1099 Build A Binary Search Tree

题目：

A Binary Search Tree (BST) is recursively defined as a binary tree which has the following properties:

• The left subtree of a node contains only nodes with keys less than the node's key.
• The right subtree of a node contains only nodes with keys greater than or equal to the node's key.
• Both the left and right subtrees must also be binary search trees.

Given the structure of a binary tree and a sequence of distinct integer keys, there is only one way to fill these keys into the tree so that the resulting tree satisfies the definition of a BST. You are supposed to output the level order traversal sequence of that tree. The sample is illustrated by Figure 1 and 2.

Input Specification:

Each input file contains one test case. For each case, the first line gives a positive integer N (≤100) which is the total number of nodes in the tree. The next N lines each contains the left and the right children of a node in the format left_index right_index, provided that the nodes are numbered from 0 to N−1, and 0 is always the root. If one child is missing, then −1will represent the NULL child pointer. Finally N distinct integer keys are given in the last line.

Output Specification:

For each test case, print in one line the level order traversal sequence of that tree. All the numbers must be separated by a space, with no extra space at the end of the line.

Sample Input:

9
1 6
2 3
-1 -1
-1 4
5 -1
-1 -1
7 -1
-1 8
-1 -1
73 45 11 58 82 25 67 38 42

Sample Output:

58 25 82 11 38 67 45 73 42

题目大意：

给出一棵二叉搜索树（给出每个结点的左右孩子），且已知根结点为0，求并且给出应该插入这个二叉搜索树的数值，求这棵二叉树的层序遍历

思路：

将BST所有结点的值进行从小到大排序，就可以得到该BST的中序遍历。

已知树的结构，将这些结点的值按照中序遍历填入结点即可。

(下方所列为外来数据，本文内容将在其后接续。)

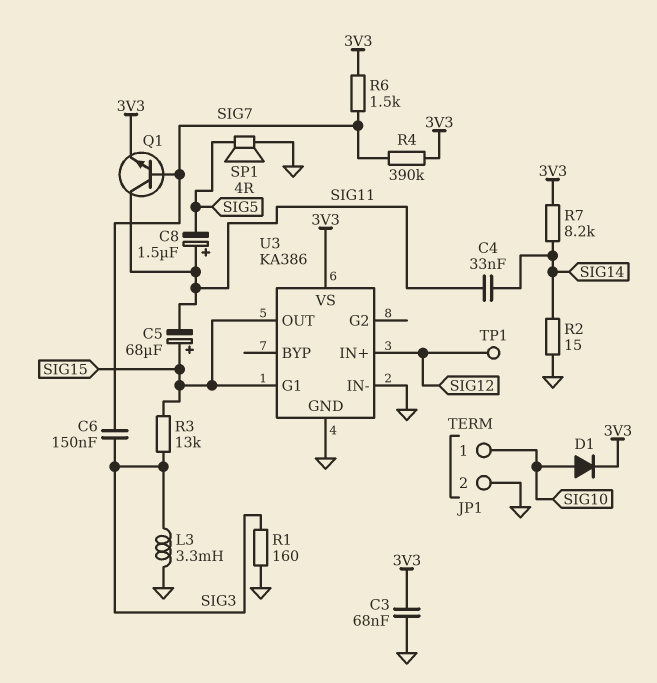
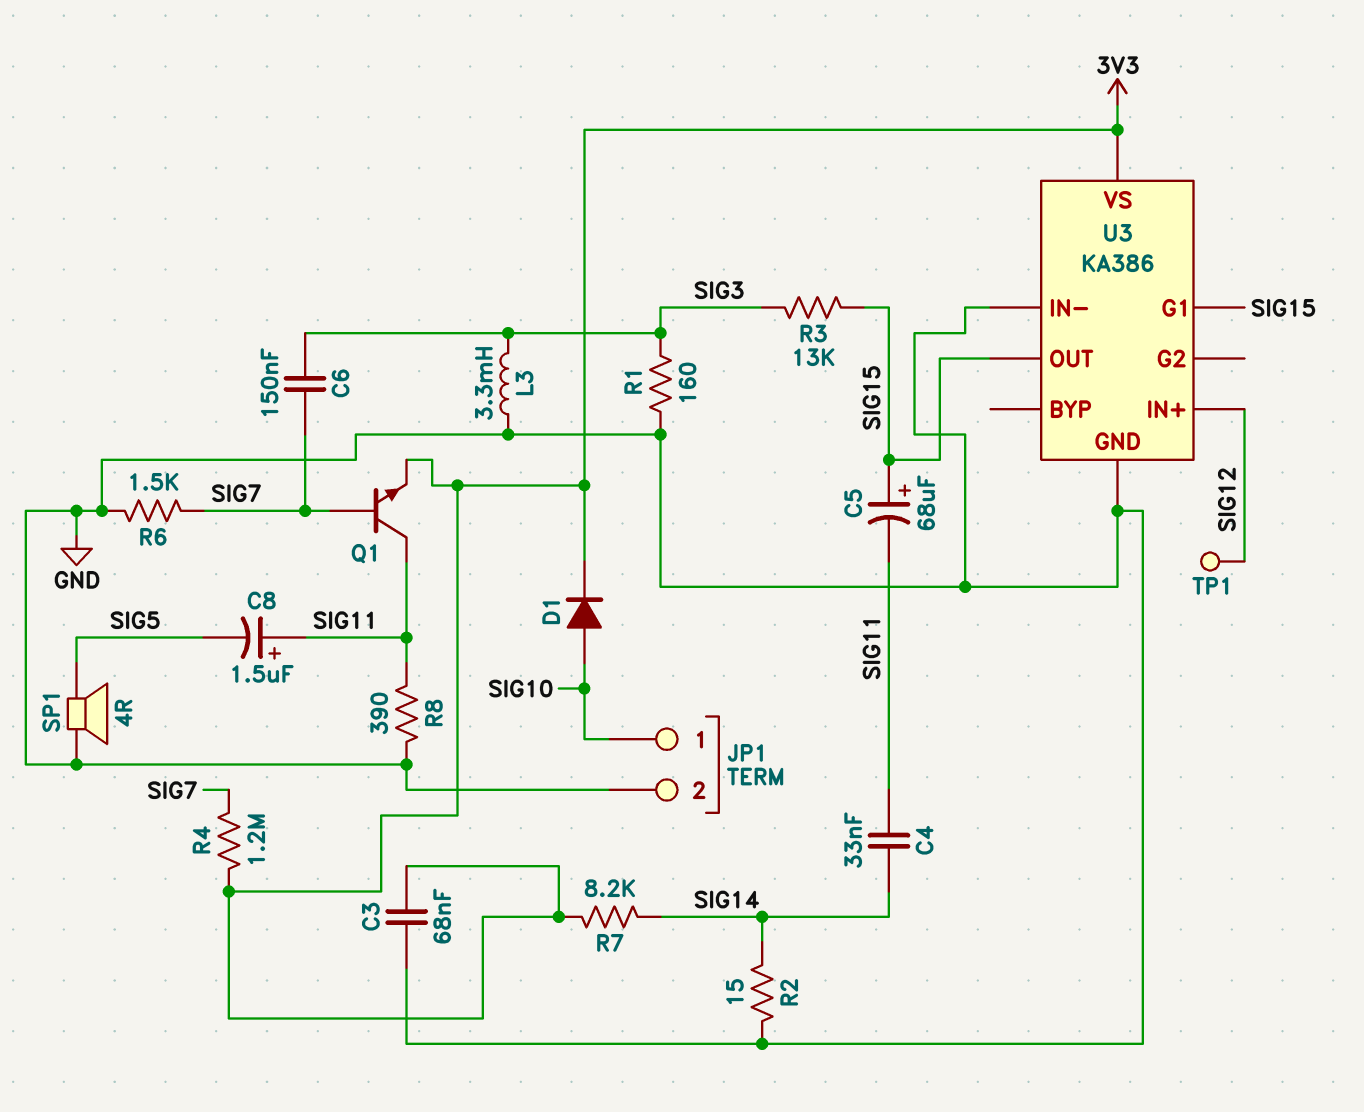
R4: 390k (3V3, SIG7) -> 1.2M (3V3, SIG7)
R6: 1.5k (3V3, SIG7) -> 1.5k (GND, SIG7)
R8: none -> 390 (GND, SIG11)

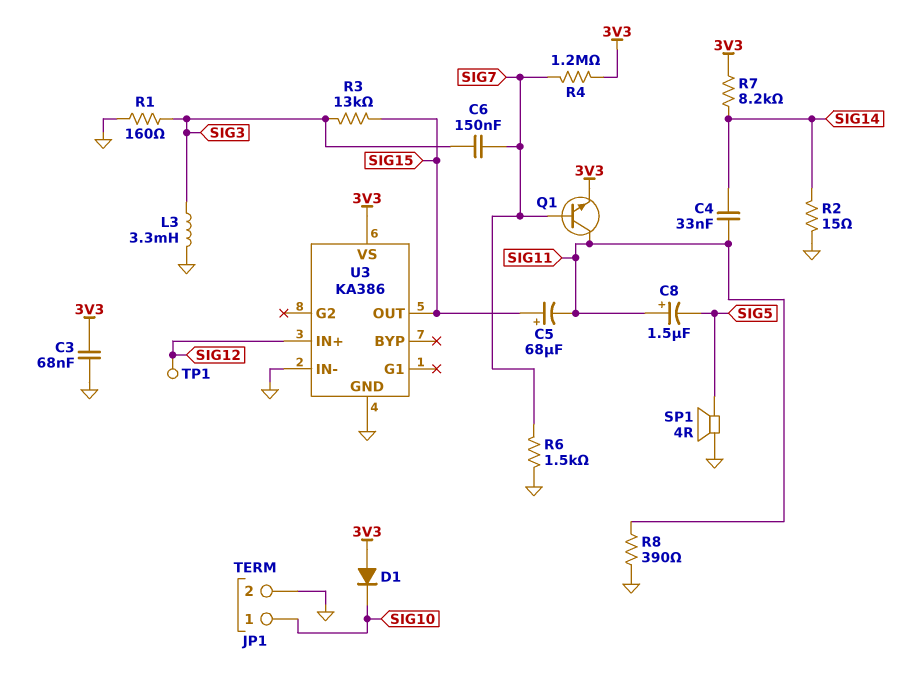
D1: diode (A SIG10, K 3V3) -> diode (A 3V3, K SIG10)
U3 pin G1: SIG15 -> none

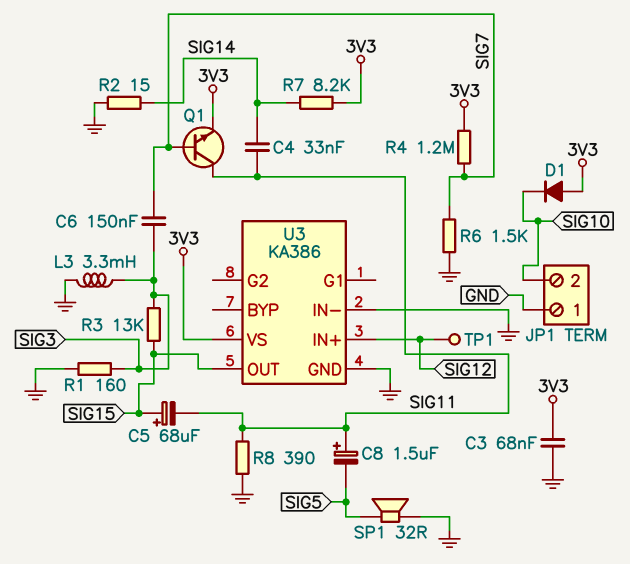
JP1 pin 1: SIG10 -> GND
JP1 pin 2: GND -> SIG10
SP1: speaker 4R (GND, SIG5) -> speaker 32R (GND, SIG5)

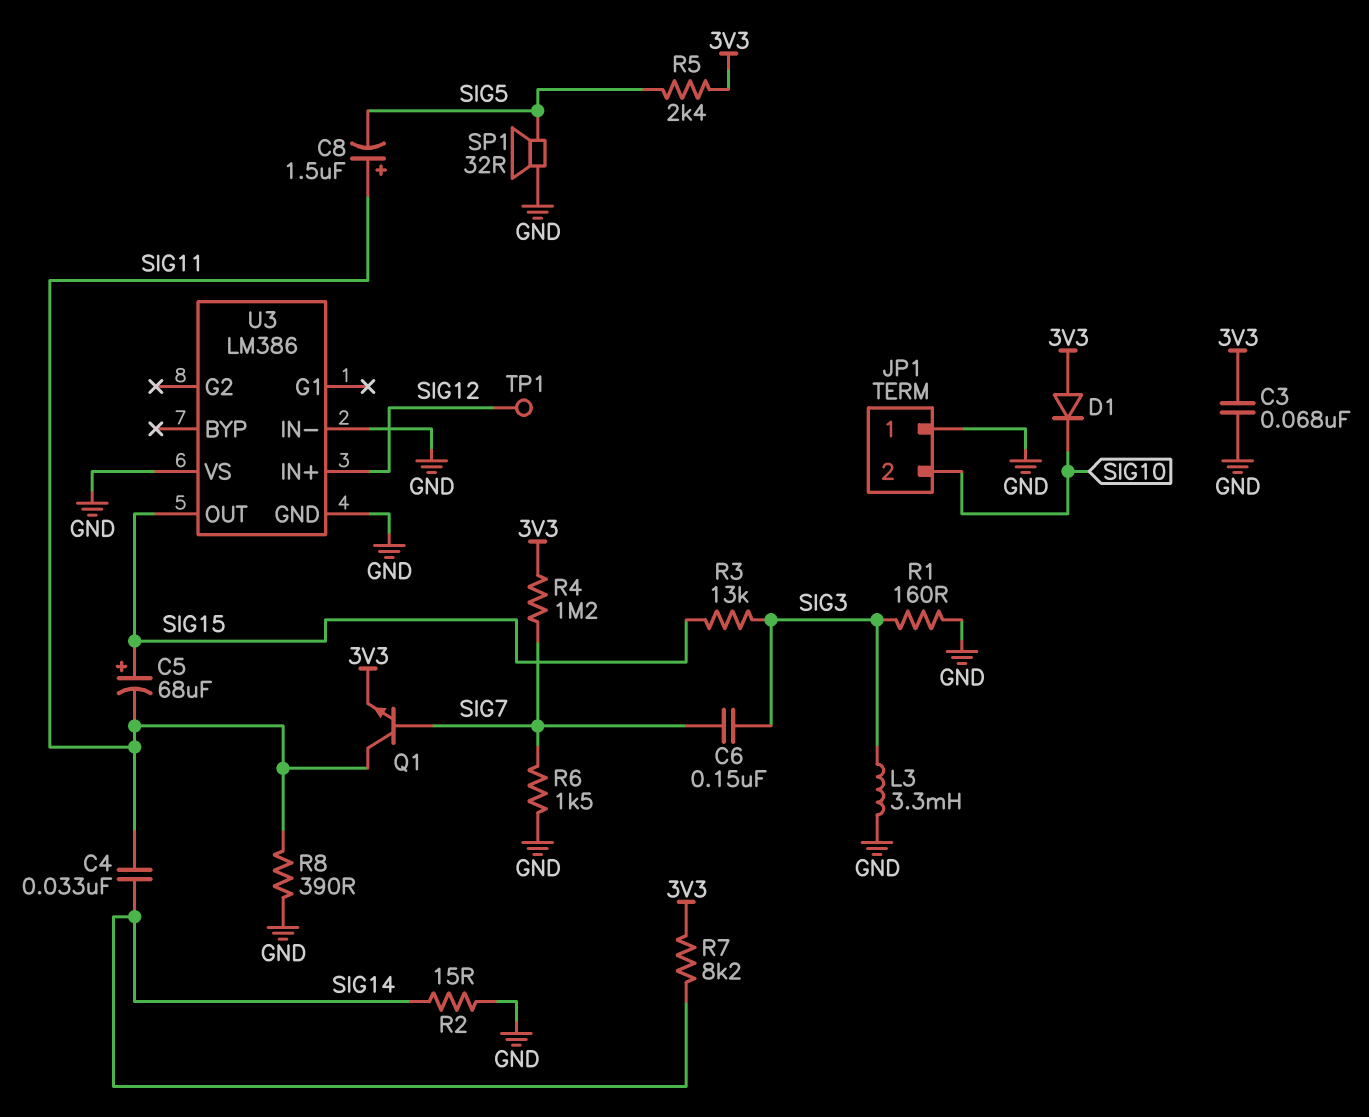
R5: none -> 2.4k (3V3, SIG5)
U3: KA386 -> LM386
U3 pin VS: 3V3 -> GND

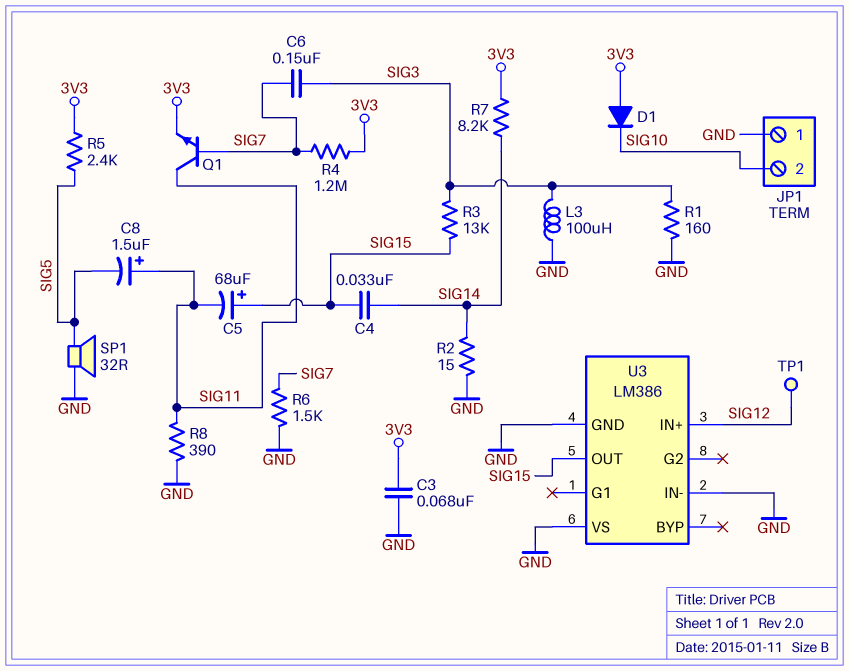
C4: 33nF (SIG11, SIG14) -> 33nF (SIG14, SIG15)
L3: 3.3mH (GND, SIG3) -> 100uH (GND, SIG3)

具体代码如下：

int k = 0;
void inorder(int root){
    if(root >= n || root < 0)return;
    inorder(nodes[root].lchild);
    nodes[root].w = w[k++];
    inorder(nodes[root].rchild);
}

代码：

#include<stdio.h>
#include<iostream>
#include<algorithm>
#include<queue>
using namespace std;
int n, k = 0;
int w[105];
bool flag = false;
struct Node{
    int w, lchild, rchild;
}nodes[105];
void inorder(int root){
    if(root >= n || root < 0)return;
    inorder(nodes[root].lchild);
    nodes[root].w = w[k++];
    inorder(nodes[root].rchild);
}
void levelOrder(int root){
    queue<int> q;
    q.push(root);
    while(!q.empty()){
        int tmp = q.front();
        q.pop();
        if(flag){
            printf(" ");
        }else{
            flag = true;
        }
        printf("%d", nodes[tmp].w);
        int left = nodes[tmp].lchild;
        int right = nodes[tmp].rchild;
        if(left != -1) q.push(left);
        if(right != -1)q.push(right);
    }
}
int main(){
    scanf("%d", &n);
    for(int i = 0; i < n; i++){
        int l,r;
        scanf("%d%d", &l, &r);
        nodes[i].lchild = l;
        nodes[i].rchild = r;
    }
    for(int i = 0; i < n; i++){
        scanf("%d", &w[i]);
    }
    sort(w,w+n); 
    inorder(0);
    levelOrder(0);
    return 0;
}